The issue of appropriate boundaries and boundary processes in psychotherapy is not one that is likely to be definitively settled either in the near term or in the long term. As long as psychotherapy is alive as a treatment, as a setting for intimate human dialog about matters of real moment, pert of that life will be controversy about how to carry it on. I have a colleague who drives his elderly and infirm manic depressive patient home at the end of each session. To my mind this is an estimable act of kindness, in no way a boundary violation. Recently, my colleague told me that he had been at a professional meeting where the topic of boundaries and boundary violations was under discussion. He said he had been afraid to bring up his clinical practice with this patient because the mood of the meeting seemed so utterly and righteously censorious of the kind of thing he was doing and had been doing for years. In fact, this anecdote is part of what has moved me to write this essay on boundaries.
There are complementary trends nowadays to shorten and to standardize psychotherapy, to limit not only scope and duration, but also variation. Manual directed therapy may in some part standardize therapy, although the personality of the therapist and the fit between the therapist and the patient will certainly remain in play.
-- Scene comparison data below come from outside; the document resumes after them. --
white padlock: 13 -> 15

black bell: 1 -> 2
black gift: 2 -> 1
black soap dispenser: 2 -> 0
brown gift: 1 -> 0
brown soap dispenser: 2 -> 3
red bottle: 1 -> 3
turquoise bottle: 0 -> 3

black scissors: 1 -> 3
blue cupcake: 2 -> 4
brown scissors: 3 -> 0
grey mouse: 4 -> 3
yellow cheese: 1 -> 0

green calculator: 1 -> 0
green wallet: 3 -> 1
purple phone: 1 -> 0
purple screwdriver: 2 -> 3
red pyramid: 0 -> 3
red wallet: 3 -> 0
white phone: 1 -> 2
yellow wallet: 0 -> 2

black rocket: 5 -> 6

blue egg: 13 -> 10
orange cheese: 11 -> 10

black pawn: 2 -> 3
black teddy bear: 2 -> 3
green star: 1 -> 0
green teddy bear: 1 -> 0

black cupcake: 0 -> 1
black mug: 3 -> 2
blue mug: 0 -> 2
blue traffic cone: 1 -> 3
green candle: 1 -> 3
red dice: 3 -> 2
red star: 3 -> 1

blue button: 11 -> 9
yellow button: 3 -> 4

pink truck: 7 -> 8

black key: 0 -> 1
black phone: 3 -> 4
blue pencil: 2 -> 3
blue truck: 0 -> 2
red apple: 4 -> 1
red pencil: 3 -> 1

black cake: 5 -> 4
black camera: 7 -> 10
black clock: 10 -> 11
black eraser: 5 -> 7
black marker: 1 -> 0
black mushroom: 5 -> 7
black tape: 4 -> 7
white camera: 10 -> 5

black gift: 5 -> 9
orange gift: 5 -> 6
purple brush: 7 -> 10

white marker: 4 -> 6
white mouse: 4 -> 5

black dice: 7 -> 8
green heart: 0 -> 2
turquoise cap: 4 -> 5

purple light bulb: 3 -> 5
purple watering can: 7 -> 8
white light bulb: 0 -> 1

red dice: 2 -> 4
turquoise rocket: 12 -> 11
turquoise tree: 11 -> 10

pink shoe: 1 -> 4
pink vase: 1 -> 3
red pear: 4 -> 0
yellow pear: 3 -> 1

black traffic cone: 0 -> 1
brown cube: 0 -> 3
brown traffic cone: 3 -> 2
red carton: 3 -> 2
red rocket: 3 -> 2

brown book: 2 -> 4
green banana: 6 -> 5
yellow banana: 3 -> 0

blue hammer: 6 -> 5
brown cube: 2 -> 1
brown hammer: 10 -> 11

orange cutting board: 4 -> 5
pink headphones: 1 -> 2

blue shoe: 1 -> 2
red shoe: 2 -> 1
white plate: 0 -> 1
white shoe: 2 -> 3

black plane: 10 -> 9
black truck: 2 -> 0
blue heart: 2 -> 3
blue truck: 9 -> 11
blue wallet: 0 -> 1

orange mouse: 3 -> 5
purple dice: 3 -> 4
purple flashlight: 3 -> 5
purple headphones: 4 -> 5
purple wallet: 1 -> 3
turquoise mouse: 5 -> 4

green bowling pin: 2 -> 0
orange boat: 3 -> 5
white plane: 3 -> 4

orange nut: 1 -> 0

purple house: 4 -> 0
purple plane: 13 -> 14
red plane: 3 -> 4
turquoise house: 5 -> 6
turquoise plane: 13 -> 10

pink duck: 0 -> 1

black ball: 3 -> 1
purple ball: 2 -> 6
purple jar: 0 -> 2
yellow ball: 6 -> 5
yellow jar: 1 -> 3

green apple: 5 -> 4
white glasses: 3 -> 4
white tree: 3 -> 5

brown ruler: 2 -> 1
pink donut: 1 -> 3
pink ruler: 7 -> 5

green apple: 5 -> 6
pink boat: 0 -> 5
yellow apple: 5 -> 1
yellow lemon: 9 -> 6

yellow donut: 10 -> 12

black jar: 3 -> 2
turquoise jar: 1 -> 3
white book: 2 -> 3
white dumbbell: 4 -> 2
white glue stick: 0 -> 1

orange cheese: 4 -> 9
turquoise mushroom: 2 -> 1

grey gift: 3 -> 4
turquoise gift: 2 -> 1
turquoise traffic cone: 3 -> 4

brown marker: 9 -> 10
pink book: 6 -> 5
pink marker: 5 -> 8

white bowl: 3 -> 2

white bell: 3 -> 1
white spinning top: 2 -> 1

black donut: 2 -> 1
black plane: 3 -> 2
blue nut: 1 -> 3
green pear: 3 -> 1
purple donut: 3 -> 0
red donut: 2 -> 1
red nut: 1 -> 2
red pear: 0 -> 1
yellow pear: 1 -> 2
What shortened time frame and tendencies to try to standardize have in common is that they reduce both the chances for intimacy and the chances for basic research in personality and living in therapy. Therapy is inflected in the direction of the industrial and away from the artful, where surprises not only in self-knowledge but also in self-invention are courted and welcomed.
The discussion of boundaries in psychotherapy and of the bounds of psychotherapy can not help but bear also on the values of the larger society, its trends in evolution and how these impact on psychotherapists and patients. What different people mean when they say “psychotherapy,” what different people mean when they seek “psychotherapy,” what different people mean when they do “psychotherapy” may be very different. For example, one older resident readily granted, when his supervisor summarized for him, that he felt feeling was a cause of enormous pain and suffering, so that his goal as a psychotherapist was to help his patients feel as little as possible. In his mind, psychotherapy and anesthesia were convergent disciplines. He may be closer to some trends in the larger society than are many of us who value feeling as a guide to understanding, undergoing and to how we may come to recognize our deep purposes and goals in life.
Essential to psychotherapy are a spirit of common and committed feelingful inquiry, a willingness to meet another and to know that other as the other is in pain and conflict and in the obscurity of their personal purposes, some of which may be as yet hardly or not at all known. Essential to psychotherapy is informed goodwill toward the other, which does not preclude helping the other to turn their attention to what is most difficult, most to be regretted, even most reprehensible. Essential to psychotherapy are categories of living like getting to know, coming to feel, learning to have the courage not only of convictions but also of doubts which may have tremendous tutelary value. I make this very brief effort to specify what I see as the core of psychotherapy because what seems essential to me is that the boundaries of psychotherapy stay in living contact with the core so that their construction can be informed by the living core, its explorations and rearrangements and redistribution of interests and emphases, not by the dead hand of doctrine.